Profile photo of Rosie Vartyter Aroush

A Life of Otherness by Rosie Vartyter Aroush

Published in 2018 on escholarship.org, A Life of Otherness: Identity Negotiation, Family Relations, and Community Experiences among LGBQ Armenians in Los Angeles by Rosie Vartyter Aroush is a first of its kind dissertation that researches, “the struggles endured and strategies employed by Los Angeles lesbian, gay, bisexual, and queer (LGBQ) Armenians in negotiating and reconciling their multiple identities by constantly privileging then covering one over the other.”

Rosie Vartyter Aroush has a Ph.D. in Near Eastern Languages and Cultures from the University of California, Los Angeles, where she emphasized in Armenian Studies with a concentration in Gender & Sexuality Studies. As a pioneer in bridging LGBTQ and Armenian studies, her research eliminates the current gap between the two disciplines and promotes the growing body of knowledge in Gender & Sexuality Studies by adding Armenian to the representation of groups studied within the field.

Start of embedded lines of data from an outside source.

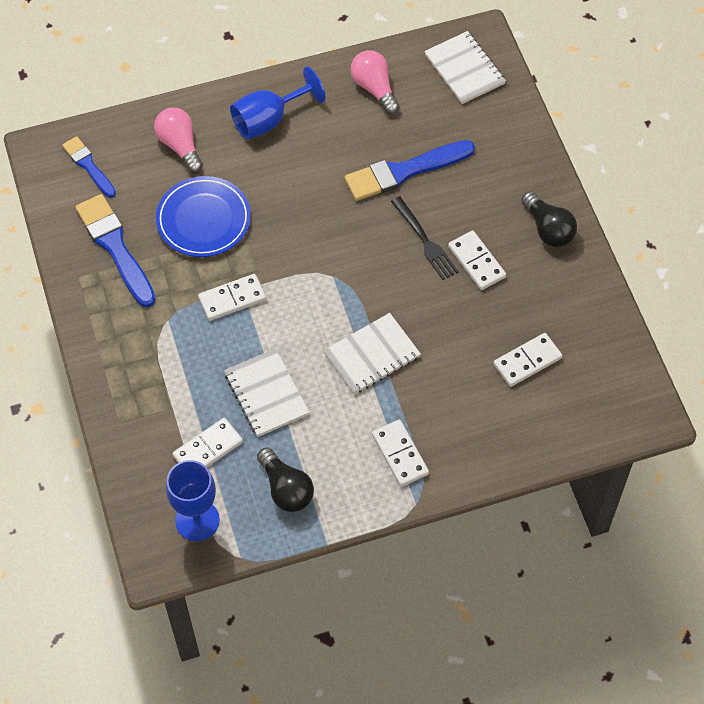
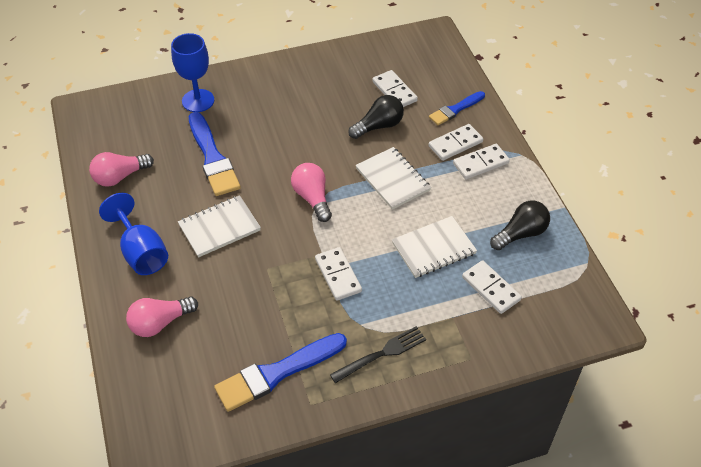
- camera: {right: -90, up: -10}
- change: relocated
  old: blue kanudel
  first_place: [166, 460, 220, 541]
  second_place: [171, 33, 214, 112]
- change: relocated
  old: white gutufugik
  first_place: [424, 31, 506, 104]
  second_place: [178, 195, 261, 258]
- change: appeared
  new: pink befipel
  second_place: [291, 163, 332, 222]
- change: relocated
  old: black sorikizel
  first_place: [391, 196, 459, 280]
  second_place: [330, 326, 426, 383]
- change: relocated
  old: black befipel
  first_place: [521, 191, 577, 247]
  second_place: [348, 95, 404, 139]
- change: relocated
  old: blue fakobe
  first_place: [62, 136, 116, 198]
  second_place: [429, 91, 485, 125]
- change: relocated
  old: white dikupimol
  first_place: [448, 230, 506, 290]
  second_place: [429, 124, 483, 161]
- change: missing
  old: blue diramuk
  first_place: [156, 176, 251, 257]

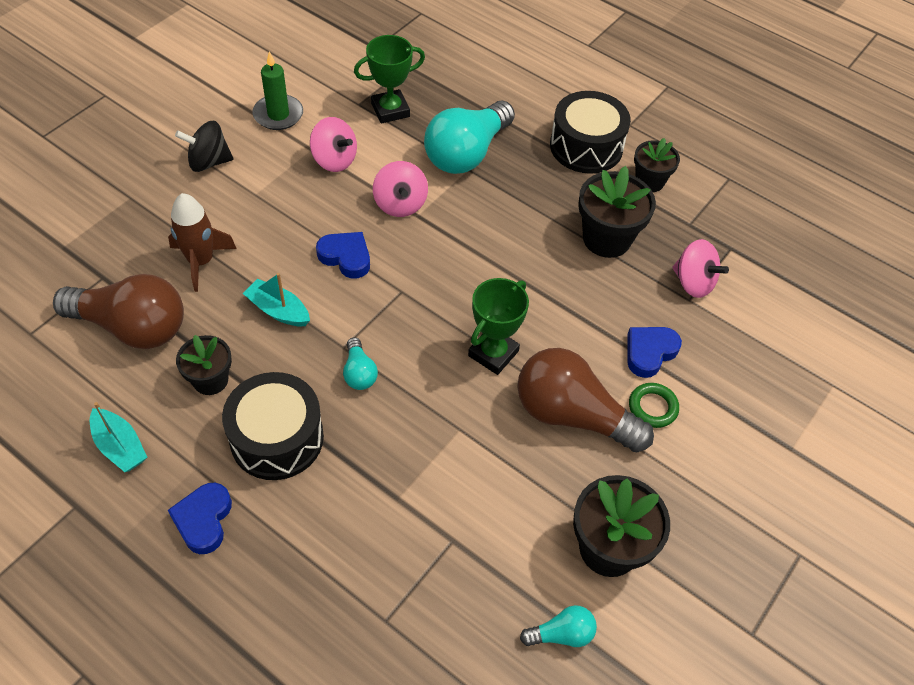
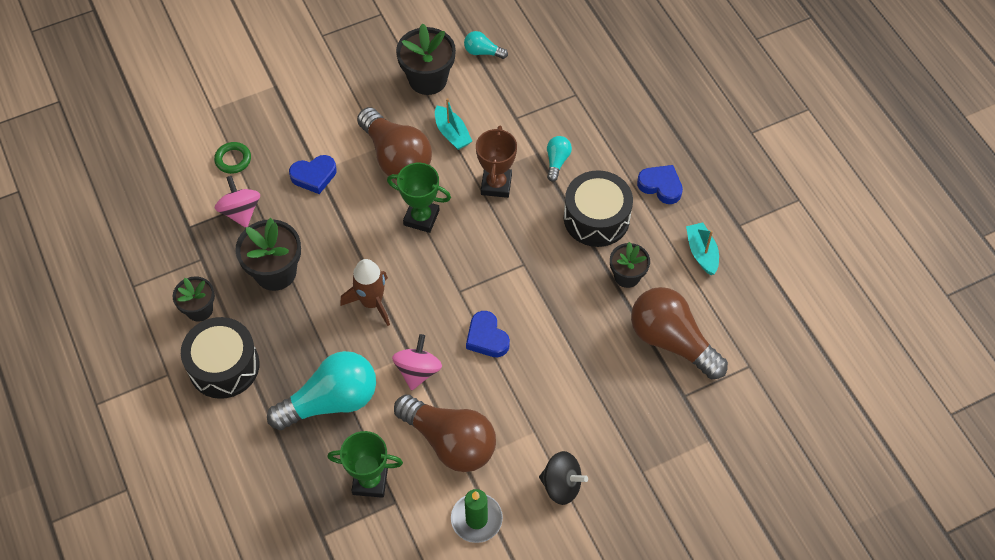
- camera: {right: -150, up: 5}
- change: relocated
  old: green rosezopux
  first_place: [629, 383, 679, 428]
  second_place: [214, 142, 251, 174]
- change: relocated
  old: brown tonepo
  first_place: [168, 193, 237, 292]
  second_place: [340, 259, 390, 326]
- change: spun
  old: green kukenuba
  first_place: [468, 278, 529, 375]
  second_place: [387, 163, 451, 233]
  degrees: 45
- change: exchanged
  old: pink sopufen
  new: brown befipel
  first_place: [310, 117, 357, 172]
  second_place: [394, 395, 496, 472]
- change: relocated
  old: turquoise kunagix
  first_place: [243, 273, 310, 327]
  second_place: [435, 98, 472, 150]
- change: appeared
  new: brown kukenuba
  second_place: [476, 126, 517, 198]
- change: relocated
  old: turquoise befipel
  first_place: [343, 337, 378, 390]
  second_place: [547, 136, 572, 182]
- change: spun
  old: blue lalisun
  first_place: [168, 483, 232, 554]
  second_place: [637, 165, 683, 204]
  degrees: -90

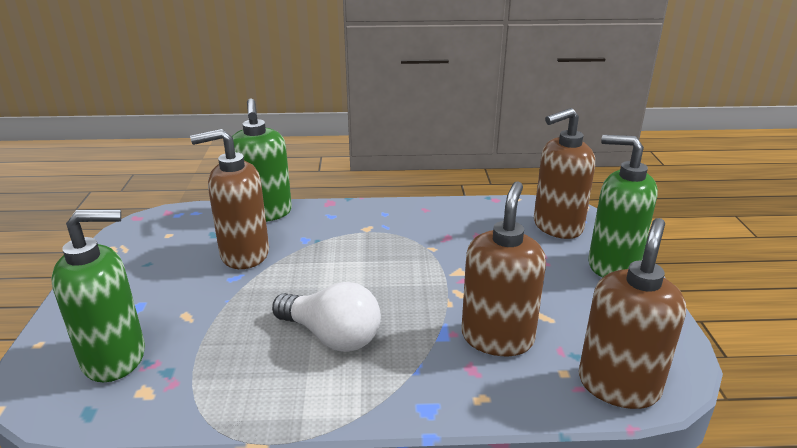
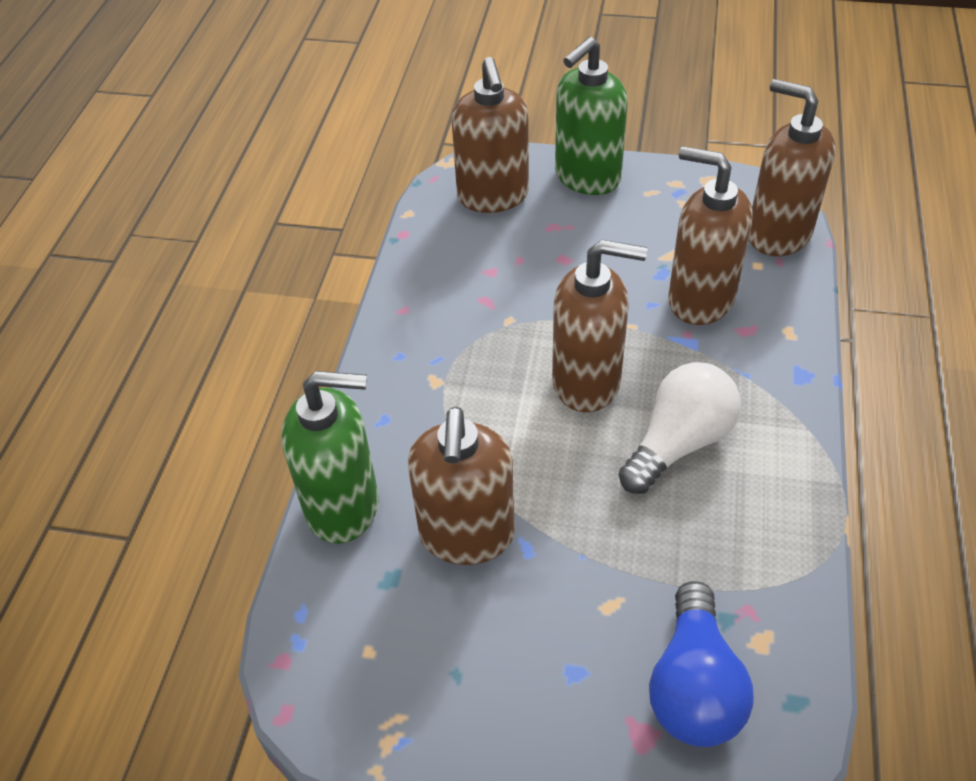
- camera: {right: -75, up: 20}
- change: appeared
  new: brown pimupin
  second_place: [552, 240, 647, 412]
- change: exchanged
  old: green pimupin
  new: blue befipel
  first_place: [51, 209, 145, 382]
  second_place: [649, 581, 754, 747]

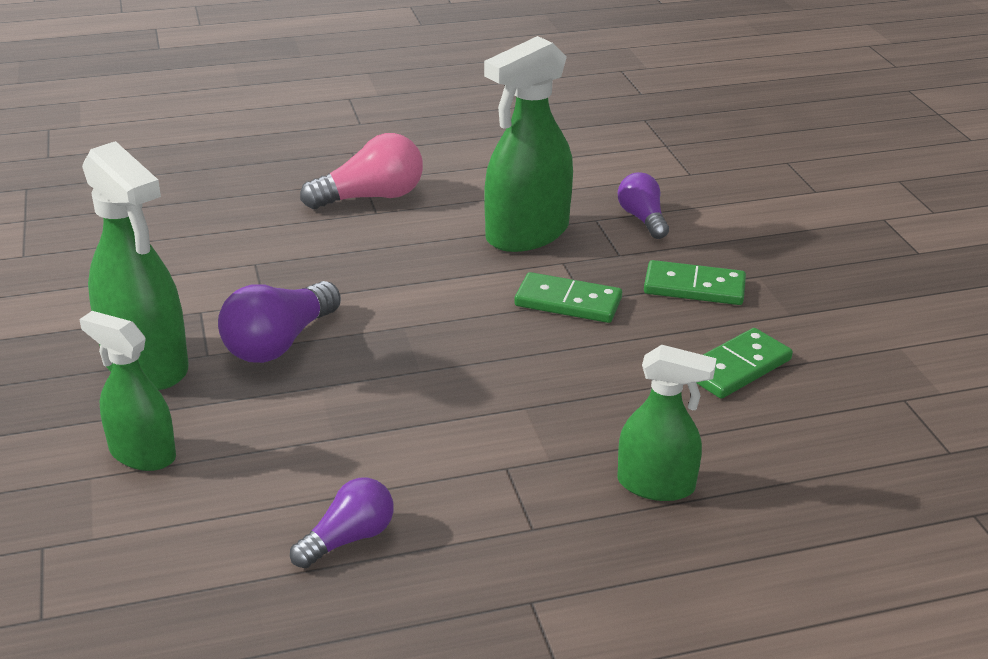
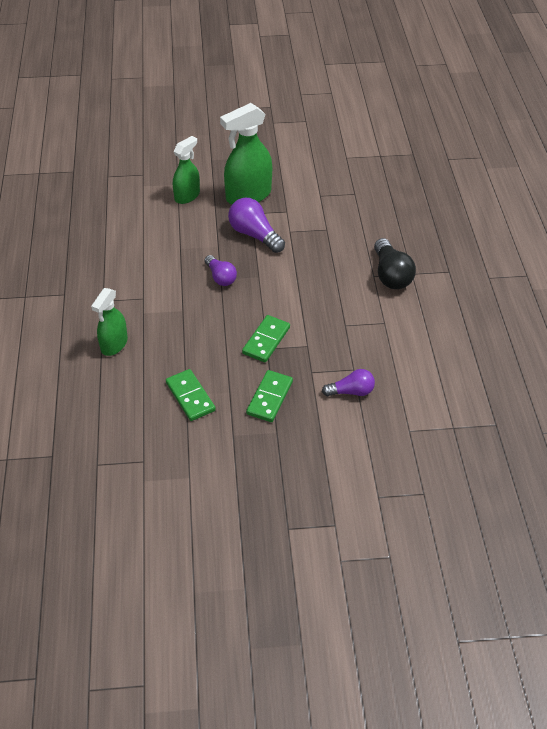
- camera: {right: 100, up: 15}
- change: relocated
  old: purple befipel
  first_place: [290, 478, 394, 568]
  second_place: [205, 255, 237, 286]
- change: colour
  old: pink befipel
  new: black befipel
  first_place: [300, 133, 423, 209]
  second_place: [374, 238, 416, 289]
- change: missing
  old: green sedopa
  first_place: [484, 36, 573, 252]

This dissertation [offers] a new discourse when approaching Armenian sociological research with the inclusion of underlying gender and sexuality themes. It highlights both the unique and parallel features of the LGBQ Armenian context for research among similar ethnic and diasporic groups.

From the Introduction

A person's palms painted in rainbow colors

Featuring interviews with LGBQ Armenians, Aroush’s dissertation provides a key insight into the lives of Queer Armenians, but also reinforces, from an academic perspective, what Queer Armenian poets, novelists, essayists, memoirists, filmmakers, and artists have argued in their own work.

“LGBQ Armenians were in a constant state of resisting absolute prioritizing one over the other, while simultaneously covering and gender conforming in Armenian spaces […] LGBQ Armenians struggle with both the collectivistic shame culture and sexual shame. These issues are reinterpreted in the process of negotiating and strategizing to reconcile their ethnic and sexual identities and therefore re-construct a new sense of Armenian identity, as a result, Othering the mainstream.”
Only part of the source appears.